My connection to Hashomer Hatzair as a movement flourished last summer, when my Kvutzah and I went on Yedid. During the European Veida in Rome, I met with Shomrim from across Europe and North America. It was surreal to connect with people who wore the same chultzot, knew the same Rikkudim, and did similar Peulot--and yet, their connection to the movement was so different from our American-Canadian group.
I remember doing a peula where each Ken exchanged t-shirts, and slips of paper with one of our unique traditions. I spoke with the Rosh Ken in Belgium about their weekly Shabbat Dinners, and heard about the value of Hashomer Hatzair as an active community year-round. These conversations are what eventually motivated my decision to become Rosh Ken.
Not too long after the Veida, we took our Hadracha oath on Masada, in Israel. Two months later, I experienced first-hand what being a member of Hadracha meant during Peulat Stav. Throughout the year and over the summer, I learned how to contribute to Mosh as a Madricha, and a member of the community on Tarbut.

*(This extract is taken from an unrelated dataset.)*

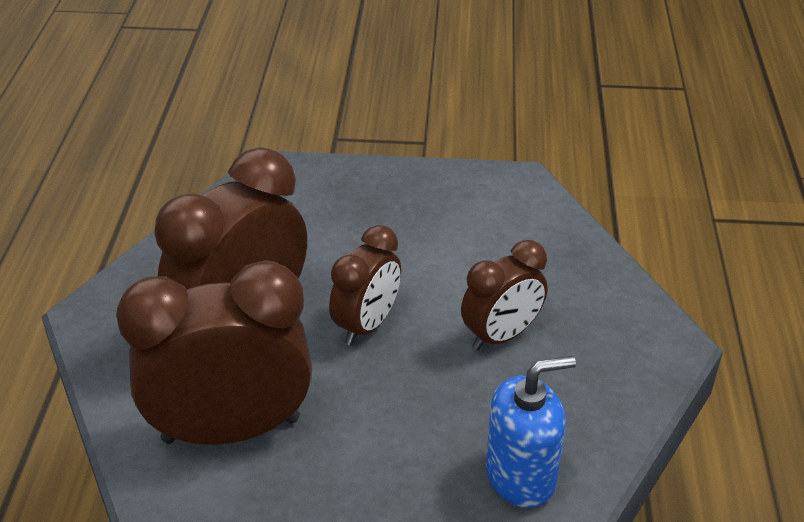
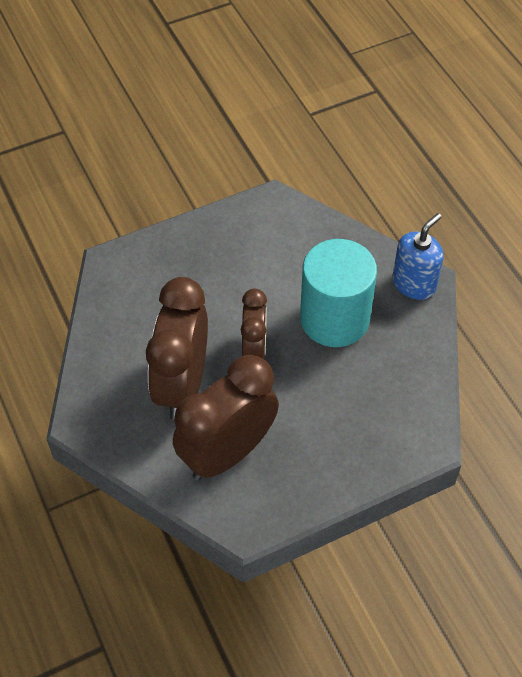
camera: 30 degrees left, 15 degrees up
(501, 335) = (334, 319): brown clock -> turquoise cylinder
(521, 476) = (400, 401): blue soap dispenser -> blue soap dispenser (414, 284)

As Rosh Ken, I hoped to get more kids to come to the Kenim, and have a meaningful year. After October 7th, being a leader in Hashomer Hatzair took on a more urgent meaning: to ensure the wellbeing of Chanichim, and build dialogue around critical thinking, empathy, peace, security, and justice.
I can say I’ve learned to become a leader in a unique environment; one which requires commitment, adaptability, and patience. Skills I will continue to build as the year goes on.
To me, Shomeric Hagshma means exploring my identity as an Israeli-Jewish teen, and learning what it will mean to me during my Gap year and in college. It means deciding my path in life based on the values I have learned ever since my first peula with Hashomer Hatzair.We are working tirelessly to make sure Hashomer Hatzair is a home to our whole community. Through our collective efforts to build Jewish and Israeli spaces today, we are bringing light into our communities, and supporting them in this time where every one of us needs a little help.